Yang ironis, tingkat pengangguran terbuka pada angkatan kerja dengan pendidikan sekolah menengah kejuruan (SMK) sebesar 8,63 persen. Angka ini merupakan yang tertinggi dibandingkan dengan tingkat pengangguran terbuka pada tingkat pendidikan lain. Tingkat pengangguran terbuka pada angkatan kerja berpendidikan diploma I, II, dan III sebesar 6,89 persen. Kemudian, berturut-turut, pada pendidikan sekolah menengah atas (SMA) 6,78 persen, universitas 6,24 persen, sekolah menengah pertama (SMP) 5,04 persen, dan sekolah dasar (SD) 2,65 persen.
Menurut BPS, angkatan kerja dengan pendidikan SD umumnya mau bekerja apa pun. Akibatnya, tingkat penganggurannya rendah.
Sebaliknya, penyerapan tenaga kerja per Februari 2019 didominasi penduduk bekerja berpendidikan SD ke bawah, yakni 52,4 juta orang (40,51 persen). Sementara, yang berpendidikan SMA 23,1 juta orang (17,86 persen), berpendidikan SMP sebanyak 22,97 juta orang (17,75 persen), SMK sebanyak 14,63 juta orang (11,31 persen). Catatan BPS, penduduk bekerja berpendidikan SMK turun 0,14 persen dalam setahun terakhir.

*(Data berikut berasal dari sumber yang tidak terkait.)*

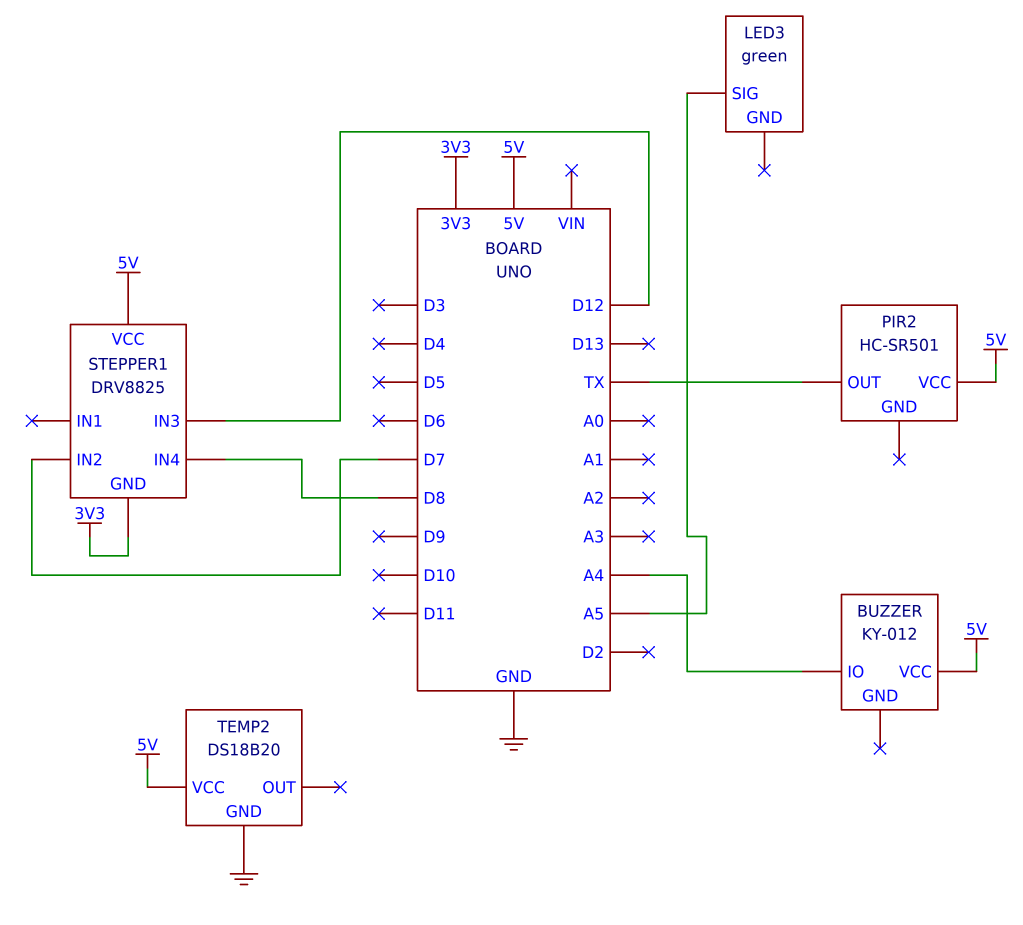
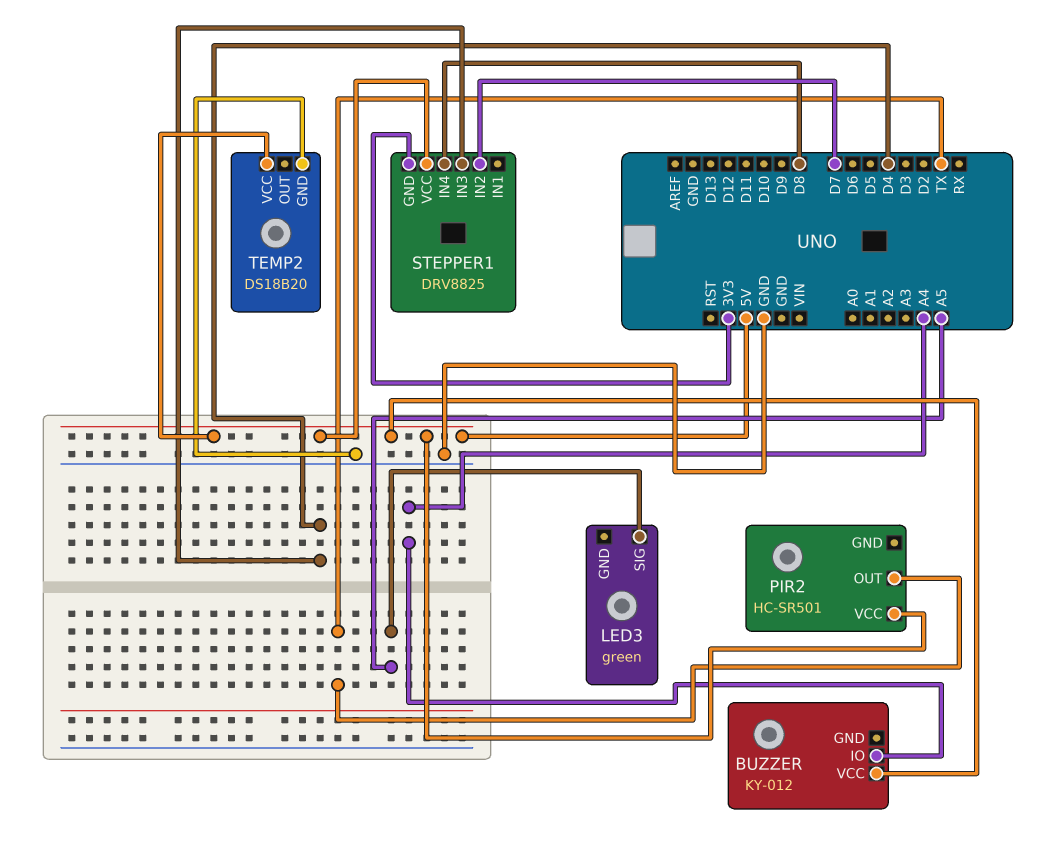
STEPPER1 pin IN3: D12 -> D4

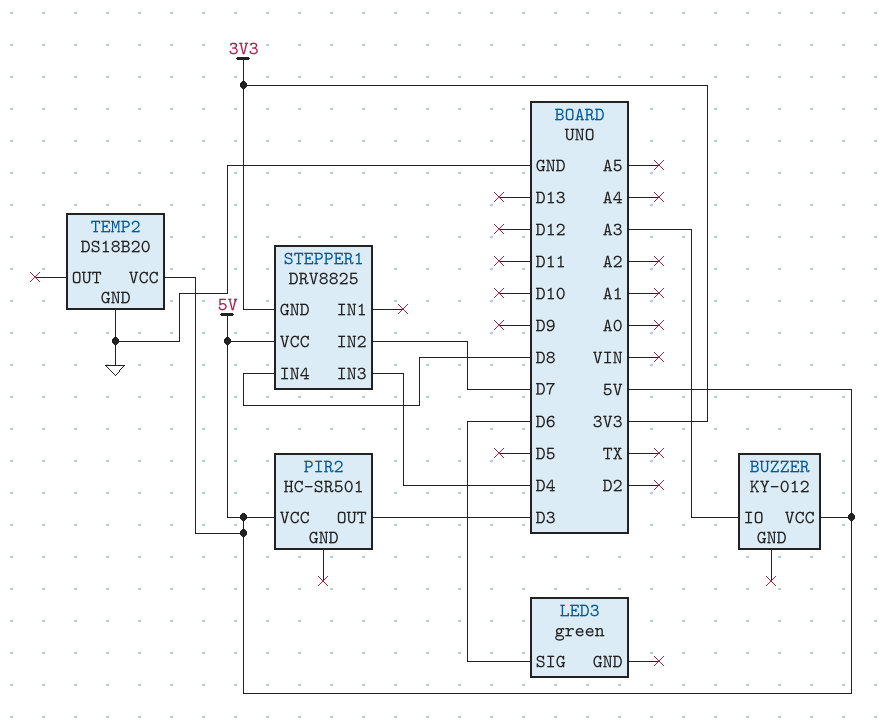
BUZZER pin IO: A4 -> A3
LED3 pin SIG: A5 -> D6
PIR2 pin OUT: TX -> D3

Padahal, pemerintah berharap pendidikan vokasi atau yang mengajarkan keterampilan akan mampu menjawab tantangan kebutuhan dunia kerja. SMK dinilai mampu menjawab kebutuhan tersebut. Namun, kenyataannya, justru persentase angkatan kerja berpendidikan SMK yang menganggur paling tinggi dibandingkan dengan angkatan kerja berpendidikan lain.
Ada yang berpendapat, kondisi ini akibat ketidaksinkronan antara kebutuhan dan suplai. Dengan kata lain, industri memerlukan tenaga kerja dengan keterampilan A, B, dan C. Namun, yang bisa disediakan ada tenaga kerja dengan keterampilan X, Y, dan Z. Akibatnya, tenaga kerja ini tidak terserap. Di sisi lain, perusahaan kekurangan tenaga kerja yang memenuhi syarat.
Pemerintah mendorong korporasi untuk terlibat menyiapkan tenaga kerja dengan keterampilan yang sesuai kebutuhan industri. Dengan cara itu, industri bisa memenuhi kebutuhannya akan tenaga kerja. Di sisi lain, tenaga kerja juga digunakan industri, tidak menjadi penganggur.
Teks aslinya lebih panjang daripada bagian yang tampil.